What’s left to say about Seward? I might be running out of ways to praise Sarsgaard. If you’ve been reading my recaps, you know how I feel about the capital punishment storyline. He’s gone from cocky and careless to insanely anxious and frightened, yet it’s not all his fault. True, he could have chosen to die by lethal injection instead of giving the system the finger and picking the gallows, but Linden’s visit in Hope Kills completely broke the man’s spirit, especially when she acknowledged his innocence.
He attempts unsuccessfully to contact her through his lawyer, who seems much more interested in arranging Seward’s burial service at this stage of the game, which forces the convict to get a hold of her himself. As always, I was deeply impressed with not only Sarsgaard, but also Hugh Dillon as Becker and Aaron Douglas as Gabe Henderson. The latter once again went through an exercise in awkwardness with Becker’s wife, who shamelessly hits on him, alleging loneliness and despair.

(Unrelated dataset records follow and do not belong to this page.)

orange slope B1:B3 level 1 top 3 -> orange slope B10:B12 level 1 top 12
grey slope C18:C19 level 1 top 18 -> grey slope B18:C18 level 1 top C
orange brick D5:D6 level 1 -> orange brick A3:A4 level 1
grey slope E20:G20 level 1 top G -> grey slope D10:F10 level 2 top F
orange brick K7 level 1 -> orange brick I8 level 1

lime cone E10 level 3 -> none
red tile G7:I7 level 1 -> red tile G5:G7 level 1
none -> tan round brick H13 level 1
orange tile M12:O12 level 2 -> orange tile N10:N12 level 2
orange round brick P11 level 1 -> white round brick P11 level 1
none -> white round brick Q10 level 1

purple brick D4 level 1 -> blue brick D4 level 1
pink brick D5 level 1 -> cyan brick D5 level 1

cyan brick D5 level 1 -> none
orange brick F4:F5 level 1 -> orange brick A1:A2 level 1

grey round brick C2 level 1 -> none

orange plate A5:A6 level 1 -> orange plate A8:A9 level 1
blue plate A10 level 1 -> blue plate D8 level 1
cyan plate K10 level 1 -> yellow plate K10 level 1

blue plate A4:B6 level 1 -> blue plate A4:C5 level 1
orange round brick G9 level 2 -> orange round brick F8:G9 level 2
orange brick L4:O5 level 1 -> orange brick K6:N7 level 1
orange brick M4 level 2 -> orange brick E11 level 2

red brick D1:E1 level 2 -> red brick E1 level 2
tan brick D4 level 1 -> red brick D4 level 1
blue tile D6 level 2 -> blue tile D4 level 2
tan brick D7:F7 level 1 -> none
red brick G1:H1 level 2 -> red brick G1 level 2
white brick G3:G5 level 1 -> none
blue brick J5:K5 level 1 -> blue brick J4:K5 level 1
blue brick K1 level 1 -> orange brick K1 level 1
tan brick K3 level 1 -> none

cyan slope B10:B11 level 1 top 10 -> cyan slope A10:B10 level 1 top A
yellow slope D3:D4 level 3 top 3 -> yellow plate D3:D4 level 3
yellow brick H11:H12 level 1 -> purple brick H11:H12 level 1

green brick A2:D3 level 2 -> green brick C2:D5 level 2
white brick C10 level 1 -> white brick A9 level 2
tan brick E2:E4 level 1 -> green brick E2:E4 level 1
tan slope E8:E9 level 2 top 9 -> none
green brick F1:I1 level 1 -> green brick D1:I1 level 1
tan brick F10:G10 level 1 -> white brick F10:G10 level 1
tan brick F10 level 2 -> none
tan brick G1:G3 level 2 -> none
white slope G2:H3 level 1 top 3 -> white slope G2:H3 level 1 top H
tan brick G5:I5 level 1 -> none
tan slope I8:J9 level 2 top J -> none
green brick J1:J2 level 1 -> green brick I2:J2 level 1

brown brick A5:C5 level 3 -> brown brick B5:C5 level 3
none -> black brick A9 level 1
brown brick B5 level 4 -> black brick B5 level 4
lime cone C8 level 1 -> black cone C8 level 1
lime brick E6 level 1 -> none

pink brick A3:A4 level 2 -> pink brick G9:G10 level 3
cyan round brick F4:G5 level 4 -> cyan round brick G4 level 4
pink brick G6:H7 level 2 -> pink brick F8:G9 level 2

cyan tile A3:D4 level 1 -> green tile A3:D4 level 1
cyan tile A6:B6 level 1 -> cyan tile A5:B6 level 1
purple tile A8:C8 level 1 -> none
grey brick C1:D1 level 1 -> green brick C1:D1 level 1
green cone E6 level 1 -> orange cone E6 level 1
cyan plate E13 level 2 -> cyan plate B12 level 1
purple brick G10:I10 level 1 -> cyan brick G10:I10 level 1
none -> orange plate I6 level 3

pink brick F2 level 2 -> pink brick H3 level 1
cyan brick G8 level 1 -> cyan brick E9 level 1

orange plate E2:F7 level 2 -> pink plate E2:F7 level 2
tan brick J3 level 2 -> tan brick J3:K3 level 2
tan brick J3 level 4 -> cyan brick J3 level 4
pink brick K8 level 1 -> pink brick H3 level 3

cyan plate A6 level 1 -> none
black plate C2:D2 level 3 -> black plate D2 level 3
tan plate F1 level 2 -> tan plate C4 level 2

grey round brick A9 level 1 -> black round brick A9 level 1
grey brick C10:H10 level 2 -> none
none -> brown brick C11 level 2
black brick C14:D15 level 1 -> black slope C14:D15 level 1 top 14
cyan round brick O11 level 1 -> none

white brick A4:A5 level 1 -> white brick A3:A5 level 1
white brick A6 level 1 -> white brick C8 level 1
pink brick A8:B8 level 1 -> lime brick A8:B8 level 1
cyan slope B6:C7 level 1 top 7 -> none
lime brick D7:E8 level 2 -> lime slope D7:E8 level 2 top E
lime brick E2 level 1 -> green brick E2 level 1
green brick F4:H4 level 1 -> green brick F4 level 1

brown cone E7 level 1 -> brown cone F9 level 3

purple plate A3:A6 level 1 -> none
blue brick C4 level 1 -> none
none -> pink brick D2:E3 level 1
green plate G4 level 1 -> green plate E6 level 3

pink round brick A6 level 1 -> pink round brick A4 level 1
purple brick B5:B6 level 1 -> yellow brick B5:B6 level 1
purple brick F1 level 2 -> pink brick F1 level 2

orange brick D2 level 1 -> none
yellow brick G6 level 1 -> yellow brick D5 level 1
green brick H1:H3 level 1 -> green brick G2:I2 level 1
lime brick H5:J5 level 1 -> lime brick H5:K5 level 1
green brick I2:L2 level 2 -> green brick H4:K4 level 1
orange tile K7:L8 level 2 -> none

Try was an undoubtedly phenomenal episode, thus it saddens me that The Killing is unlikely to come back for a fourth season. Don’t get me wrong, I absolutely adore this show despite its shortcomings, but let’s all be realistic here and admit there’s been a slight decline in overall quality (this episode notwithstanding) and ratings. Sadly, that’s what network executives will notice. It won’t be Sarsgaard’s award-deserving performance nor Veena Sud’s writing — it’ll be numbers. I suggest we make the best of these next four episodes, continue to praise every single talented individual involved with this grandiose production (with the exception of you-know-who), and eventually marvel at the revelation of the murderer’s identity.
What did you think of Try? Did it live up to your expectations? Do you think The Killing will come back for a fourth season, or is it time to call it quits? Sound off below.